Half strength is the safe default for pink spur flower — houseplant feeds are formulated strong, and the diluted dose is gentler on the roots while still ample for foliage.

Feeding always goes onto already-damp soil, never dry roots — water pink spur flower first if the soil is dry, then apply the diluted feed. The companion question is when to water at all, covered in the pink spur flower watering schedule.

Signs you are over-feeding pink spur flower

Over-feeding is far more common — and more damaging — than under-feeding for most plants. The classic tells for pink spur flower:

Signs you are under-feeding pink spur flower

If the symptoms point at watering, light or roots rather than nutrition, the full pink spur flower care brief covers soil, humidity and the common problems for this species.

Flushing and leaching the salts

Flush the pot of pink spur flower with plain water until it runs freely from the base every couple of months in the feeding season — it washes out the fertiliser salts that cause brown tips.

Organic vs synthetic feeds for pink spur flower

Organic options

A diluted seaweed or worm-casting feed, or fish emulsion if you can tolerate the smell indoors. UK: Westland or Baby Bio Organic, dilute seaweed; US: Espoma Indoor! or Neptune's Harvest fish & seaweed. Slow, gentle and hard to overdo.

Synthetic / liquid feeds

A general-purpose houseplant liquid at half strength — UK: Baby Bio, Westland Houseplant Feed or Phostrogen; US: Miracle-Gro Indoor Plant Food or Schultz. Convenient and fast-acting; the only risk is overdoing it.

Brand names are examples, not endorsements, and UK and US ranges differ — check the label’s own NPK and dilution rate, since formulations change.

Fertilising pink spur flower — frequently asked questions

What fertiliser does pink spur flower need?

A balanced general houseplant feed (roughly even N-P-K) is exactly right — it is grown for foliage, so steady, moderate nitrogen for healthy leaves is the goal, not a bloom or root formula. Pink Spur Flower is an easy, light foliage feeder — a half-strength balanced liquid feed through the growing months keeps it green without forcing weak, sappy growth.

How often should I feed pink spur flower?

Apply a slow-release balanced fertiliser in spring and supplement with a liquid feed every three to four weeks through summer to fuel the vigorous late-season flush of flowers. Apply a slow-release balanced fertiliser in spring and supplement with a liquid feed every three to four weeks through summer to fuel the vigorous late-season flush of flowers. Treat that as sparingly through the growing season between spring through early autumn (roughly March to September); ease off in autumn and stop entirely in the low light of winter.

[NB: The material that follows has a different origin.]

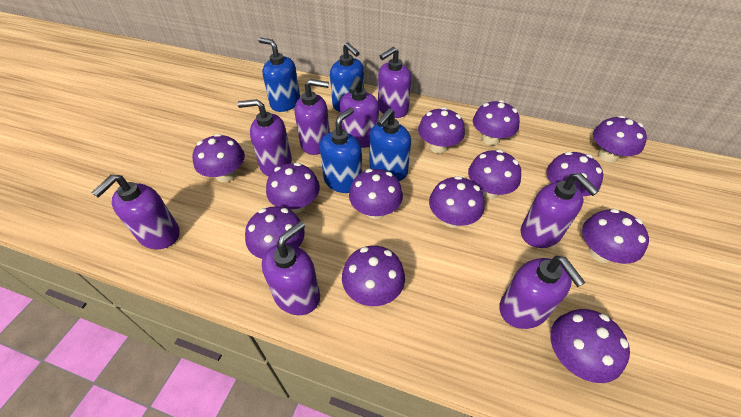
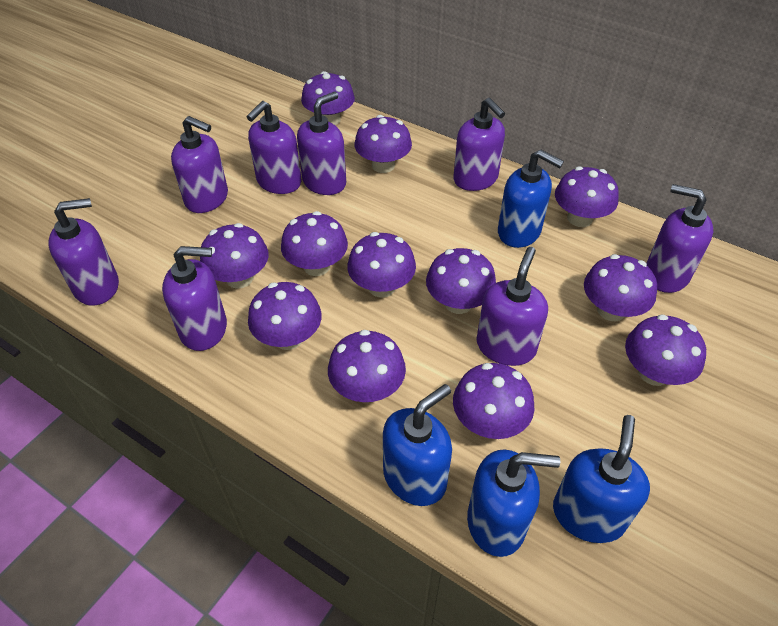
purple mushroom: 13 -> 12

What strength of feed for pink spur flower?

Half strength is the safe default for pink spur flower — houseplant feeds are formulated strong, and the diluted dose is gentler on the roots while still ample for foliage.

What does over-feeding pink spur flower look like?

Brown, crispy leaf tips and edges with no sign of underwatering. A white, crusty salt deposit on the soil surface or pot rim. Weak, pale, stretched new growth that flops. Lower leaves yellow and drop while the soil is correctly watered. Feeding pink spur flower year-round on a fixed schedule, including dark winter months, is the most common mistake — it cannot use the nutrients in low light and the surplus simply burns the roots and crusts the soil.

Should I flush the soil of pink spur flower?

Flush the pot of pink spur flower with plain water until it runs freely from the base every couple of months in the feeding season — it washes out the fertiliser salts that cause brown tips.